Google's NotebookLM Gets a Major Upgrade With Gemini 3.5, Turning Research Into Polished Reports
Google has given NotebookLM its biggest upgrade yet, powering the research tool with Gemini 3.5 and a new secure computing environment that lets it write and execute code, generate visualizations, and produce polished reports without leaving the app. The update rolls out today to Google AI Ultra subscribers and Workspace business customers with AI Ultra access, transforming what was primarily a document summarization tool into a full-fledged research and productivity workspace.
What's New in NotebookLM's Latest Update?
The core improvement centers on accuracy and transparency. NotebookLM now runs on Gemini 3.5 and Antigravity, Google's latest reasoning engine, which the company says improves reliability and gives clearer visibility into how the AI reaches its answers. This addresses one of the most common requests from users: understanding the reasoning behind the tool's outputs.
Each notebook now includes its own secure cloud-based computing environment, which fundamentally changes what NotebookLM can do. Instead of just summarizing information or answering questions, the tool can now write and execute code when needed, opening the door to advanced workflows that previously required jumping between multiple applications. The system includes over 100 specialized software skills designed to help users dig deeper into their source material.
What Types of Files Can NotebookLM Now Create?
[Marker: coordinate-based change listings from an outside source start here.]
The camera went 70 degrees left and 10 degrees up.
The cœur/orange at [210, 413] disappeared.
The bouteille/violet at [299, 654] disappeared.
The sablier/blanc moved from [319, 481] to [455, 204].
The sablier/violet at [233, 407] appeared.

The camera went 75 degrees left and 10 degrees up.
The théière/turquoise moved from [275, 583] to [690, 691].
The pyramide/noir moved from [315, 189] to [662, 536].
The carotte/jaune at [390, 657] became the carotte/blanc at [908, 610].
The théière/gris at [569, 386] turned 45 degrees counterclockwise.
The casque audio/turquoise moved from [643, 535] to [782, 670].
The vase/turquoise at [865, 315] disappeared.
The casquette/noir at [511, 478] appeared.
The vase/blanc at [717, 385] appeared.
The expanded output capabilities are particularly noteworthy. Users can now transform their collected sources into a wide variety of downloadable, editable formats without manually recreating the work elsewhere. The tool can generate:
- Visual Formats: Data visualizations in PNG and SVG formats, plus images via Nano Banana in PNG, JPG, and GIF formats
- Document Formats: PDF reports, DOCX files, Markdown, plain text, and structured datasets in CSV and JSON
- Business Formats: Excel spreadsheets and PowerPoint presentations directly from your source material
This eliminates the tedious step of manually copying findings from NotebookLM into separate tools like Word, Excel, or PowerPoint.
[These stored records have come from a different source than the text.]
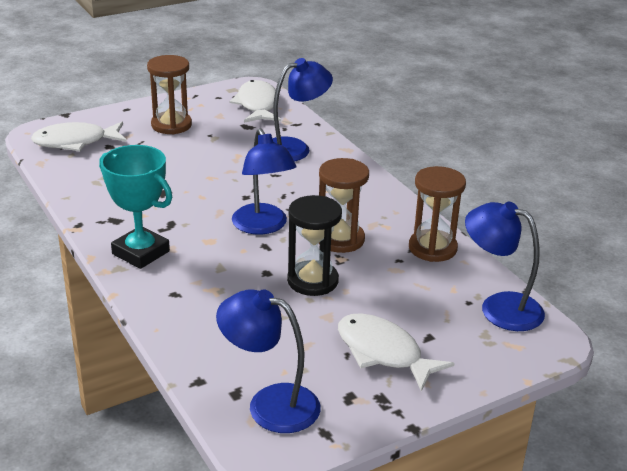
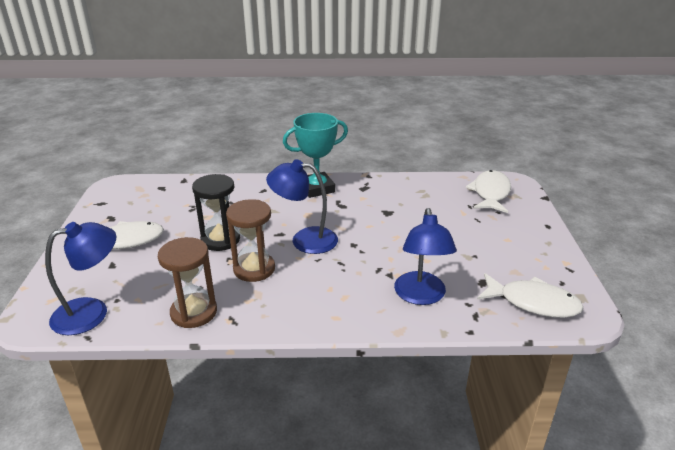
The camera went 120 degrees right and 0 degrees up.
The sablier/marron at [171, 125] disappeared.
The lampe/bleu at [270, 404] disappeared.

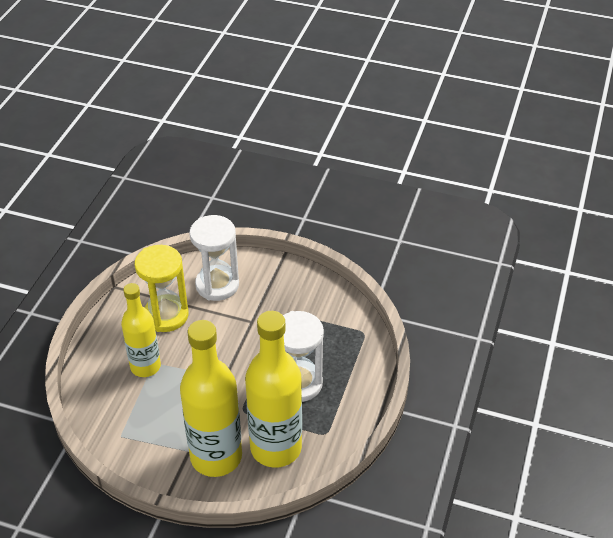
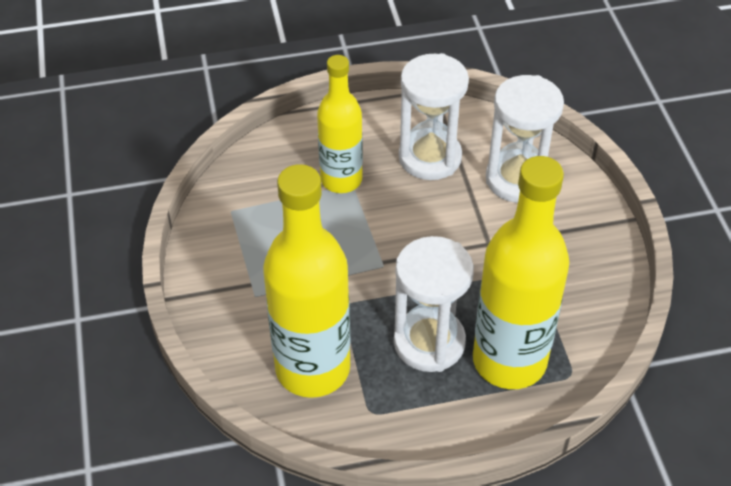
The camera went 60 degrees right and 5 degrees up.
The sablier/jaune at [166, 315] became the sablier/blanc at [430, 157].
The bouteille/jaune moved from [216, 457] to [509, 360].

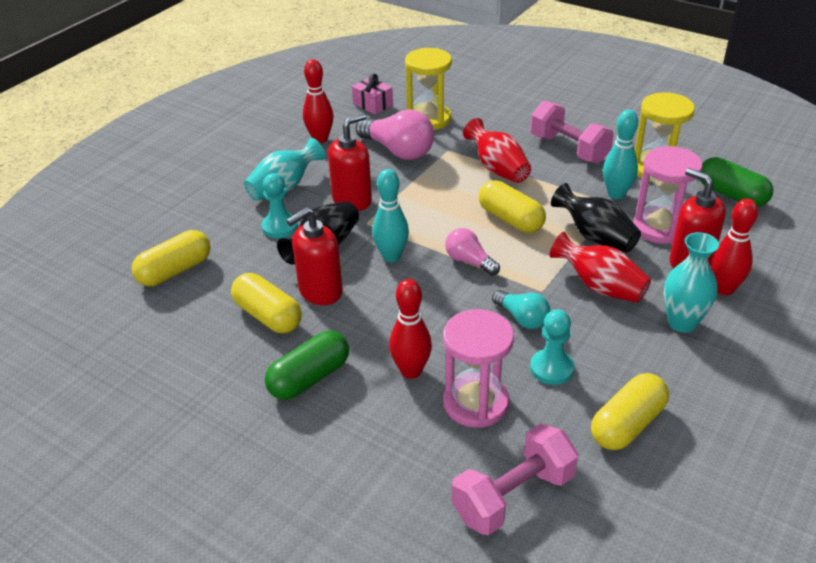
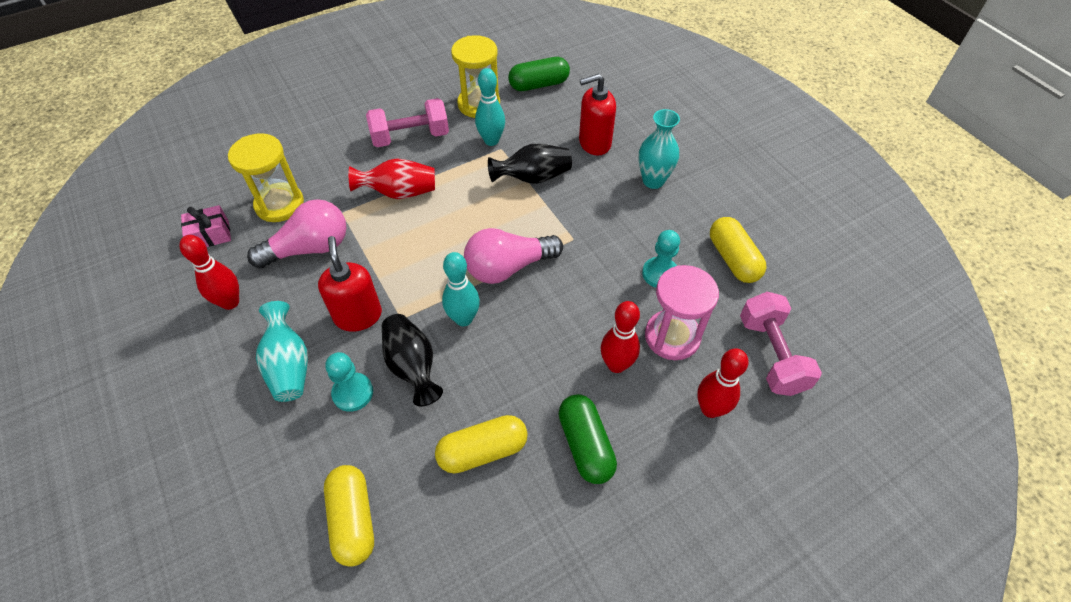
The camera went 65 degrees left and 15 degrees up.
The distributeur de savon/rouge at [320, 291] disappeared.
The ampoule/rose at [469, 261] changed to 1.72 times the size.
The gélule/jaune at [510, 219] disappeared.
The ampoule/turquoise at [522, 318] disappeared.
The vase/rouge at [600, 287] disappeared.
The sablier/rose at [660, 228] disappeared.
The quille/rouge moved from [724, 289] to [710, 409].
How to Get Started With NotebookLM's New Research Features
One of the biggest barriers to using NotebookLM has been the requirement to arrive with a fully formed collection of sources. Google is removing that friction point with several practical improvements:
- Start From a Question: You no longer need a carefully assembled folder of documents; you can begin with nothing more than a question, rough idea, or topic you want to explore
- Build Your Source Library in Chat: NotebookLM can help you discover and add sources directly inside the chat experience, using Google Search to surface high-quality web sources
- Maintain Control and Transparency: You choose which sources are included, and transparent attribution ensures the final output stays grounded in real, verifiable information you trust
This approach is particularly useful for international research projects. The system is becoming more multilingual, allowing users to provide instructions in one language and receive completed work in another.
Who Benefits From These Changes?
Google is positioning NotebookLM as a practical productivity tool for a wide range of professionals, not just students and researchers. Data analysts can use it to clean and visualize complex datasets; managers can transform dense documentation into presentations and action plans; and small business owners can combine sales and spending data, then use NotebookLM's analysis and reporting to inform expansion decisions.
The underlying philosophy remains unchanged: NotebookLM doesn't remove users from the process. You maintain control over which sources are included and can see exactly how the tool reached its conclusions. This transparency is increasingly important as AI tools become more powerful, and it's a feature that sets NotebookLM apart from more opaque AI assistants.
By combining research, analysis, creation, and packaging into a single workspace, Google is attempting to solve a real productivity problem: the need to bounce between half a dozen different tools to complete a single research project. Whether it succeeds will depend on how well the new features work in practice, but the scope of this update suggests Google is taking NotebookLM seriously as a core productivity offering.